Stenoma sublimbata

Scientific classification
- Kingdom: Animalia
- Phylum: Arthropoda
- Clade: Pancrustacea
- Class: Insecta
- Order: Lepidoptera
- Family: Depressariidae
- Genus: Stenoma
- Species: S. sublimbata
- Binomial name: Stenoma sublimbata (Zeller, 1877)
- Synonyms: Antaeotricha sublimbata Zeller, 1877;

= Stenoma sublimbata =

- Authority: (Zeller, 1877)
- Synonyms: Antaeotricha sublimbata Zeller, 1877

Species of moth

Stenoma sublimbata is a moth of the family Depressariidae. It is found in Panama, Colombia, Peru and Bolivia.
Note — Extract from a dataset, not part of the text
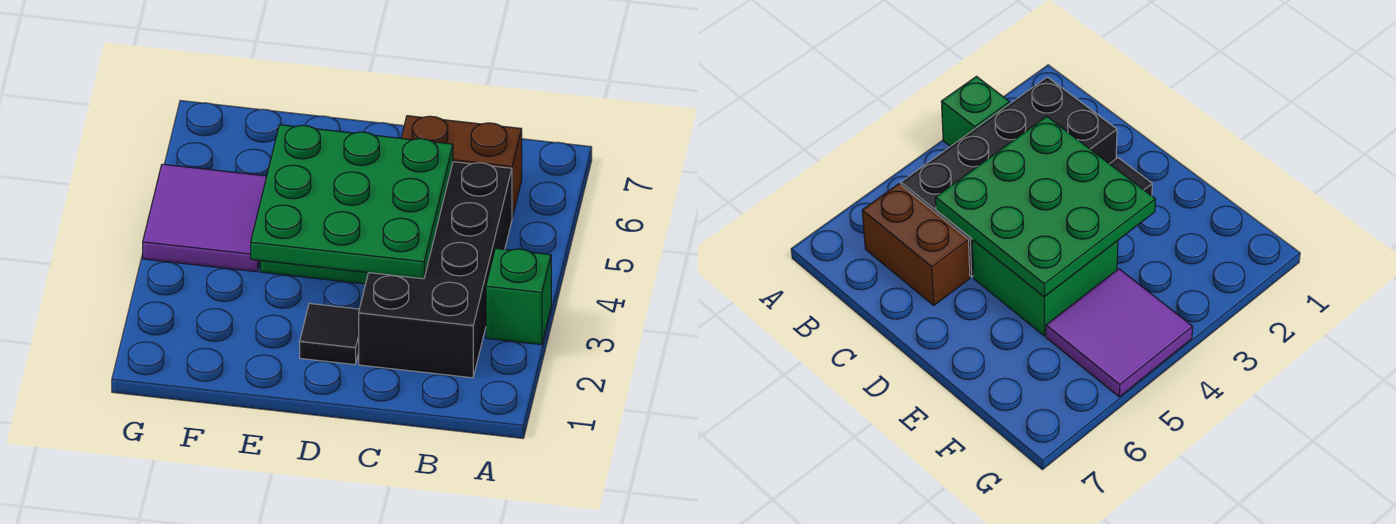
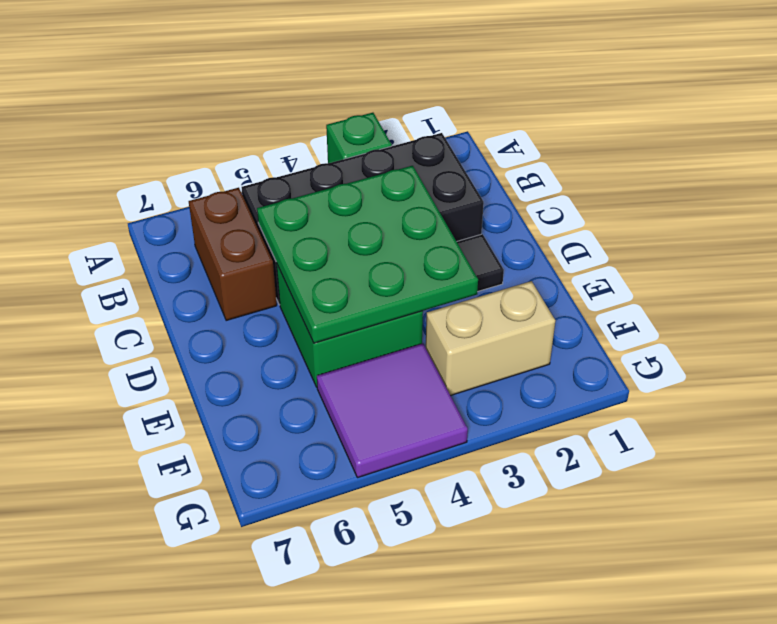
none -> tan brick F2:F3 level 1

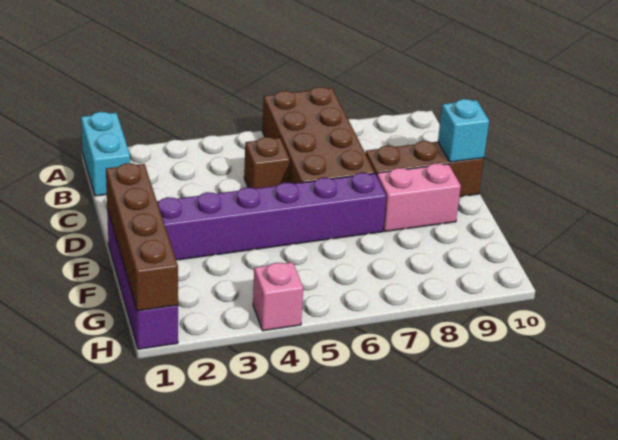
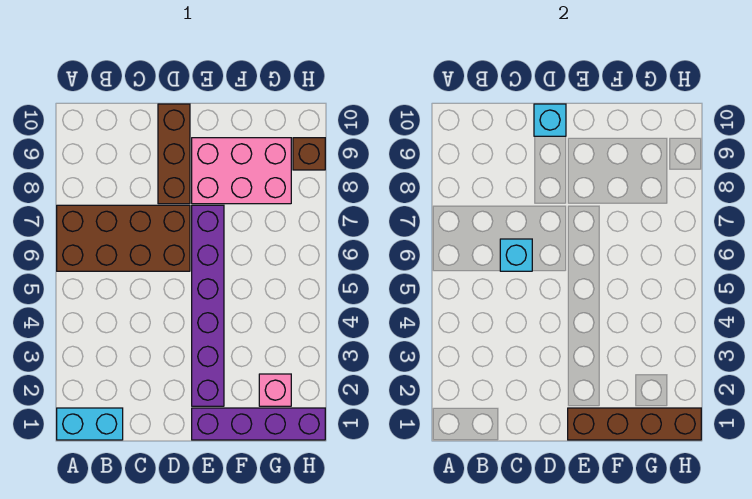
brown brick C5 level 1 -> brown brick H9 level 1
none -> cyan brick C6 level 2
pink brick E8:E9 level 1 -> pink brick E8:G9 level 1
pink brick H4 level 1 -> pink brick G2 level 1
The wingspan is about 28 mm. The forewings are pale yellow ochreous, with a violet gloss, the dorsal half and terminal area tinged violet grey. There is some narrow violet-grey suffusion along the costa except on a patch about three-fourths, and leaving the costal edge pale yellowish throughout a dark brown irregular-edged blotch occupying the basal third of the dorsum. There are two small round dark brown spots transversely placed on the end of the cell, a larger reniform spot beyond the upper of these, and a still larger subtriangular spot extending from beyond the lower to near the dorsum. The hindwings are ochreous whitish with a narrow grey marginal streak around the posterior two-thirds of the costa and upper part of the termen, narrowed and obsolescent downwards.